In an embodiment of the disclosure, the optical fiber assembly includes multiple glass waveguides, an optical coupler, and an optical fiber cable. The glass waveguides are disposed on the glass interposer and extend to connect to the photonic integrated circuit assembly. The optical fiber cable passes through the optical coupler and optically connects to the photonic integrated circuit assembly through the glass waveguides.

In an embodiment of the disclosure, the photonic integrated circuit assembly includes at least one photodiode and at least one laser diode. The glass waveguides are connected to the at least one photodiode and the at least one laser diode.

In an embodiment of the disclosure, the package structure further includes multiple connecting members disposed between the second thin film redistribution layer and the circuit board, in which the second thin film redistribution layer is electrically connected to the circuit board through the connecting members.

In an embodiment of the disclosure, the package structure further includes multiple connecting members disposed between the application specific integrated circuit assembly and the first thin film redistribution layer, in which the application specific integrated circuit assembly is electrically connected to the first thin film redistribution layer through the connecting members.

In an embodiment of the disclosure, the package structure further includes multiple connecting members disposed between the electronic integrated circuit assembly and the photonic integrated circuit assembly, in which the electronic integrated circuit assembly is electrically connected to the photonic integrated circuit assembly through the connecting members.

In an embodiment of the disclosure, the photonic integrated circuit assembly includes multiple first pads, and the electronic integrated circuit assembly includes multiple second pads. The first pads and the second pads are hybridly bonded to form a hybrid bonding pad, so that the electronic integrated circuit assembly is electrically connected to the photonic integrated circuit assembly.

In one embodiment of the disclosure, the package structure further includes an adhesive layer disposed in the cavity of the glass interposer, in which the photonic integrated circuit assembly is fixed in the cavity through the adhesive layer.

In an embodiment of the disclosure, the package structure further includes a colloid filled in the cavity of the glass interposer to cover a surrounding surface of the photonic integrated circuit assembly.

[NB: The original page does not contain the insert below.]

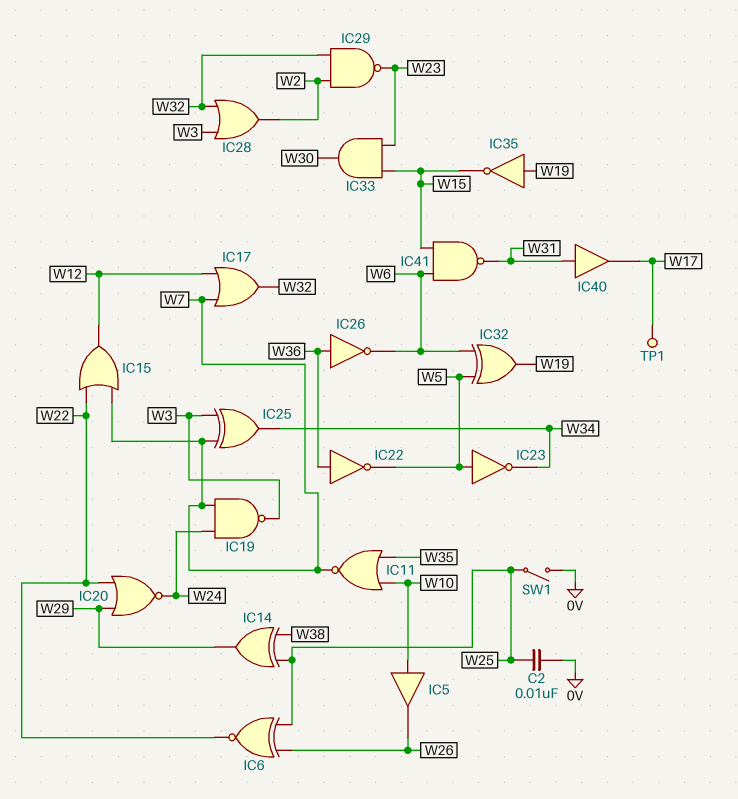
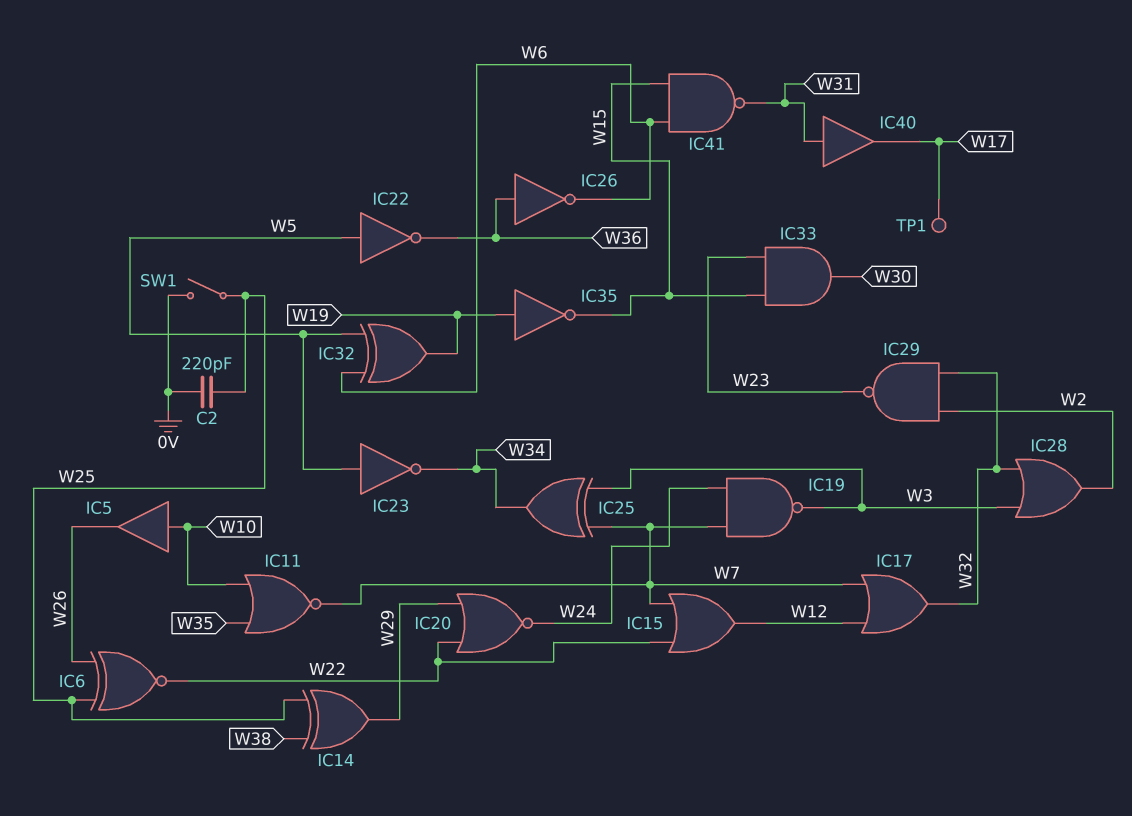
C2: 10nF (0V, W25) -> 220pF (0V, W25)
IC22: NOT (in W36, out W5) -> NOT (in W5, out W36)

The manufacturing method of the package structure of the disclosure includes the following operation. A glass interposer is provided. The glass interposer includes an upper surface and a lower surface opposite to each other, a cavity extending from the upper surface to the lower surface, and at least one through glass via penetrating the glass interposer and connected to the upper surface and the lower surface. A photonic integrated circuit assembly is disposed in the cavity of the glass interposer. An optical fiber assembly is disposed on the glass interposer, and the optical fiber assembly is optically connected to the photonic integrated circuit assembly. A first thin film redistribution layer is formed on the upper surface of the glass interposer. The first thin film redistribution layer is electrically connected to an end of the at least one through glass via and the photonic integrated circuit assembly. An application specific integrated circuit assembly is disposed on the first thin film redistribution layer. The application specific integrated circuit assembly is electrically connected to the first thin film redistribution layer. An electronic integrated circuit assembly is stacked on the photonic integrated circuit assembly. The electronic integrated circuit assembly is electrically connected to the photonic integrated circuit assembly. A second thin film redistribution layer is formed on the lower surface of the glass interposer. The second film redistribution layer is electrically connected to another end of the at least one through glass via. The glass interposer is disposed on a circuit board. The glass interposer is electrically connected to the circuit board.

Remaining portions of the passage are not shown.